# Sig P230 refinishing advice



## AthensTide (Jun 23, 2008)

I have a Sig p230 that needs refinishing due to moisture damage on the original  bluing. Also need new grips, originals are cracked in two. 

I want to get this pistol refinished with some kind of sharp/functional newfangled finish and also get some new grips for it, preferably some that reduce recoil on the thumb/forefinger joint.

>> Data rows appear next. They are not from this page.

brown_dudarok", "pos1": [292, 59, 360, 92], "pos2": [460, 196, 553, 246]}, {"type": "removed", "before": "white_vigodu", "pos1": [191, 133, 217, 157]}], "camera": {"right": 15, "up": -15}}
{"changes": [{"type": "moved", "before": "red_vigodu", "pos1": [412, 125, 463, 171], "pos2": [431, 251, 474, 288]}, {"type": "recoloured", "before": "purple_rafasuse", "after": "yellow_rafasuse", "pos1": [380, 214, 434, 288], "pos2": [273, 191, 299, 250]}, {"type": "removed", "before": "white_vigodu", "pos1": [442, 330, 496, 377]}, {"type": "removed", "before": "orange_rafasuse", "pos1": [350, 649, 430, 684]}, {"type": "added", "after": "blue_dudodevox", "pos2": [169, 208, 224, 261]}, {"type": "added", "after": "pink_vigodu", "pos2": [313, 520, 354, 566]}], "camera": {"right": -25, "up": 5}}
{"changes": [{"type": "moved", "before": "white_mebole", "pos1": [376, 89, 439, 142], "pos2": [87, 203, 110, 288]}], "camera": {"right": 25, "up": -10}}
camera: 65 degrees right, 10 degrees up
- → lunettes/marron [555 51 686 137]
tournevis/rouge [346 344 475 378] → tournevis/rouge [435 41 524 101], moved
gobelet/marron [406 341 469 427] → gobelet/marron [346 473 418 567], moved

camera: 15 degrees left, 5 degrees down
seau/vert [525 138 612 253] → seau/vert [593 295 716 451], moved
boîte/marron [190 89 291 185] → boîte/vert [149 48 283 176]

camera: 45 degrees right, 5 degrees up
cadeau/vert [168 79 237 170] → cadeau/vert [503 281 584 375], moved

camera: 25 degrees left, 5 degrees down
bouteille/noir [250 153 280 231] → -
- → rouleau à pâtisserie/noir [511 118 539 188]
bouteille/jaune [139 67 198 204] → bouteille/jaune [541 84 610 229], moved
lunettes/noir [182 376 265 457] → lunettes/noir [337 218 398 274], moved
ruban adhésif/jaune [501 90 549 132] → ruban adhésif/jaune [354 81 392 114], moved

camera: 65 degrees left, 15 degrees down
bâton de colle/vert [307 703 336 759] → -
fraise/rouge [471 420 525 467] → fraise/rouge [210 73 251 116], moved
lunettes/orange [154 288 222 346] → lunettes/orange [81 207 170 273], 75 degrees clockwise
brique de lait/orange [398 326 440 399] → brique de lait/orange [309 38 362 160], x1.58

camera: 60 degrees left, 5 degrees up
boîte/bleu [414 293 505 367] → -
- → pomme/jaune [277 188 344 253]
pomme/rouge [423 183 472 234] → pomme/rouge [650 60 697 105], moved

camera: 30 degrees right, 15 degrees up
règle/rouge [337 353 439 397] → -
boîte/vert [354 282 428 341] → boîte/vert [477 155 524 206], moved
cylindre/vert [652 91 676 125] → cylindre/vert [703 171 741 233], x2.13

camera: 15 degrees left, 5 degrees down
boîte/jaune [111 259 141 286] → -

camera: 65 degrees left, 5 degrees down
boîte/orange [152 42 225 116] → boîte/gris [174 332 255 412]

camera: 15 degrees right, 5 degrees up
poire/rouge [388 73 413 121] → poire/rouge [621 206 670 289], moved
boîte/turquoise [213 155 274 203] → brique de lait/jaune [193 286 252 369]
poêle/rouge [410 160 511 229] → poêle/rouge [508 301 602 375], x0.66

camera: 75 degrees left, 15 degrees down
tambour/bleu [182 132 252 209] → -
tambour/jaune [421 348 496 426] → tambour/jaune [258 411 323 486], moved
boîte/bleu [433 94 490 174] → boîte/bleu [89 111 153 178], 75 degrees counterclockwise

Any suggestions would be greatly appreciated! 

Thanks in advance...


----------



## Doyle (Jun 23, 2008)

Gunkote.


----------



## Nitro (Jun 23, 2008)

Grips are easy. 

I would vote for Hard Chroming- I endorse APW-Cogan in Alabama.

www.apwcogan.com


----------



## 257 roberts (Jun 23, 2008)

Call Sig,get a return # and ship it back to them,they are reasonable and it will be in new condition when you get it back.


----------



## guesswho (Jun 24, 2008)

I like the dura coat myself.  I have done several of my guns and also friends guns too.  It is fairly easy and it is easy to touch up when it does start to wear.  I wouldn't recommend it on a safe queen but on a work gun it is great.  I refinished my sig 220 slide in matte black.  I would recommend taping up the inside and the sights really good.  I originally painted it with krylon and it didn't work.  it looked like crap.  The dura coat does get harder as it ages, but it will show a wear.


----------



## AthensTide (Jul 3, 2008)

Thanks for the info & ideas... looking at the cost of some of these options, I'm now considering a basic Parkerizing job. Any reason I would not want to do that, other than it won't look near as fancy?


----------



## georgiaboy (Jul 3, 2008)

You will not be able to parkerize the aluminimum frame but you can parkerize the slide and finish the frame with something other.  I had my P6 parkerized and the frame was annodized then a tan DuraCoat over that.  Mine looks like a mini Sig P220 Combat model.

I will post a pic of it for you tonight or tomorrow.


----------



## AthensTide (Jul 3, 2008)

georgiaboy said:


> You will not be able to parkerize the aluminimum frame but you can parkerize the slide and finish the frame with something other.  I had my P6 parkerized and the frame was annodized then a tan DuraCoat over that.  Mine looks like a mini Sig P220 Combat model.
> 
> I will post a pic of it for you tonight or tomorrow.



Thanks!


----------



## georgiaboy (Jul 3, 2008)

Here are some close-ups of mine.  I bought a standard police trade-in and looked for one with a good bore, and it turned out to be a good shooter as well.  

For improvements I spent a little extra and bought a replacement spring pack and put fresh springs in the pistol.  I also installed night sights and had the pistol refinished by a friend in the business.  I think it turned out great.  I was going with a Colt grey type of finish and decided on the dark tan instead.

I have more in mine than what you could order one for, but mine is a more practical pistol now, primarily due to the springs and night sights!


----------



## AthensTide (Jul 7, 2008)

Great photos, thanks very much!


----------



## georgiaboy (Jul 7, 2008)

Thanks, I hope yours works out well for you.


----------